The Court has reviewed petitioner's insufficiency claim and finds it without merit. In reviewing the sufficiency of the evidence, the federal standard for review is whether any rational trier of fact could have found the essential elements of the offense (as established by state law) beyond a reasonable doubt. Jackson v. Virginia, 443 U.S. 307, 319 (1979). Under this standard, the jury may disregard any evidence it chooses to disregard, as it is the "responsibility of the trier of fact fairly to resolve conflicts in the testimony, to weigh the evidence, and to draw reasonable inferences from basic facts." Id. Any contradictory testimony does not affect the validity of the guilty verdict. Id. The evidence can be sufficient to support a conviction under Jackson even when it also supports a claim of innocence. See Gibson v. Collins, 947 F.2d 780, 783 (5th Cir. 1991).
The evidence set forth by the state court of appeals in its opinion is itself enough to allow a rational trier of fact to convict petitioner of the allegations in the indictment and jury charge, and the evidence presented at trial was enough to defeat a legal sufficiency challenge in a Texas appellate court. See King v. State, 29 S.W.3d 556, 562 (Tex.Crim.App. 2000); Johnson v. State, 23 S.W.3d 1, 11 (Tex.Crim.App. 2000). An independent review of the trial record reveals sufficient evidence under Jackson to sustain the jury's verdict.

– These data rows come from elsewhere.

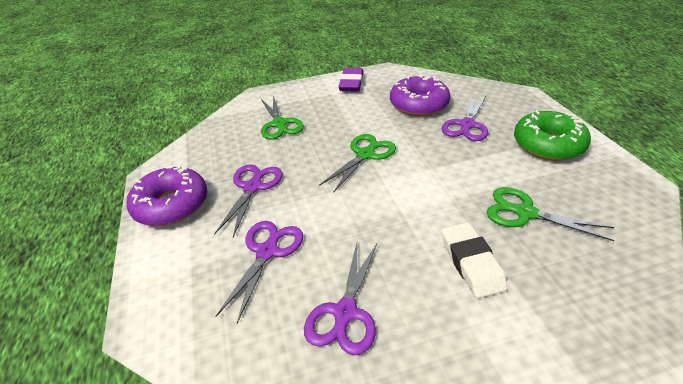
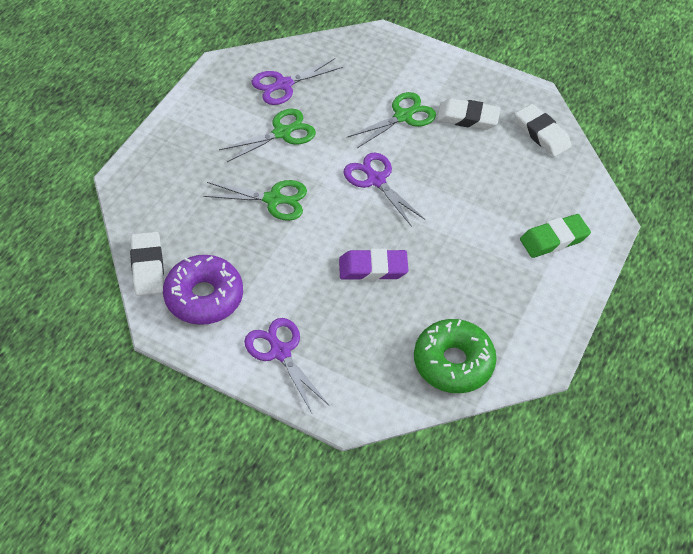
green eraser: 0 -> 1
purple donut: 2 -> 1
purple scissors: 4 -> 3
white eraser: 1 -> 3

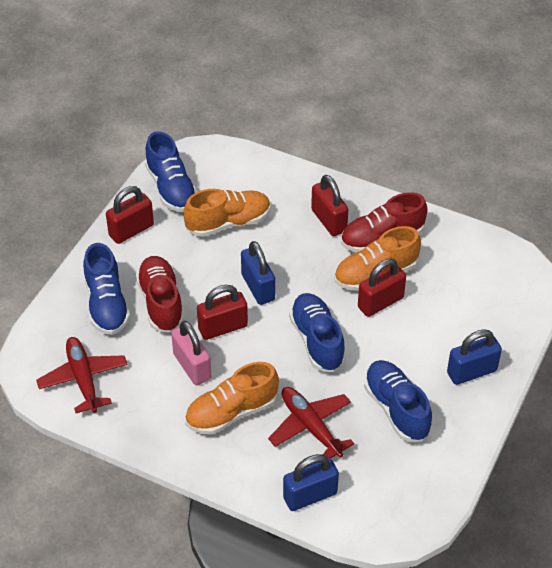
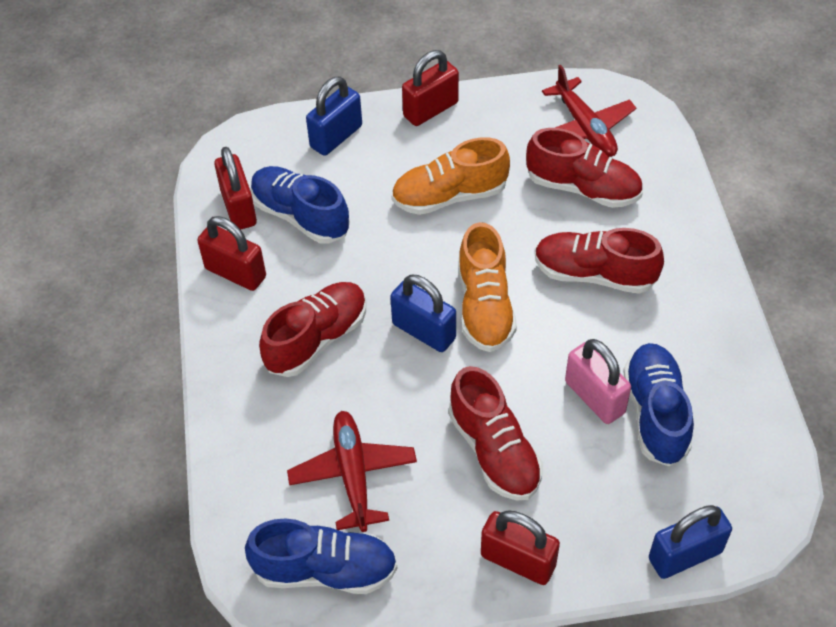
blue shoe: 4 -> 3
orange shoe: 3 -> 2
red shoe: 2 -> 4

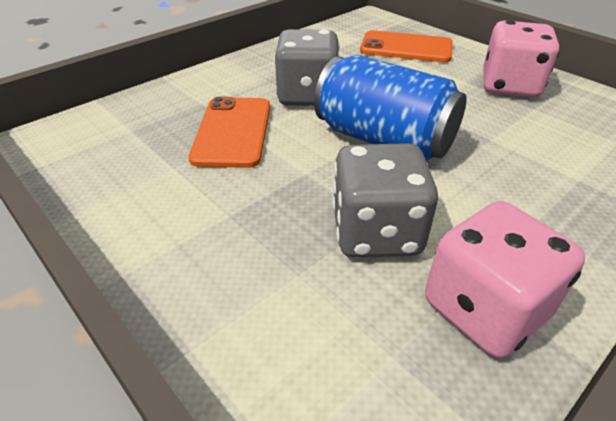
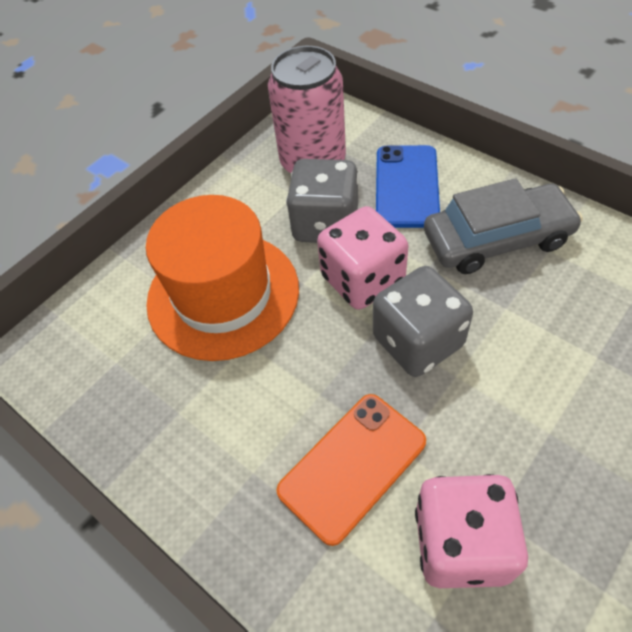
blue can: 1 -> 0
blue phone: 0 -> 1
grey car: 0 -> 1
orange hat: 0 -> 1
orange phone: 2 -> 1
pink can: 0 -> 1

Petitioner fails to show that the state court's determination on this issue was contrary to or involved an unreasonable application of clearly established federal law as determined by the Supreme Court. Williams, 529 U.S. at 404-05. Petitioner is not entitled to habeas relief under this issue, and his claim is dismissed with prejudice.
Conclusion
Respondent's motion for summary judgment (Docket Entry No. 10) is GRANTED. The petition for a writ of habeas corpus is DENIED, and this case is DISMISSED WITH PREJUDICE. A certificate of appealability is DENIED. Any and all pending motions are DENIED as moot.The Clerk is to provide a copy of this order to all parties.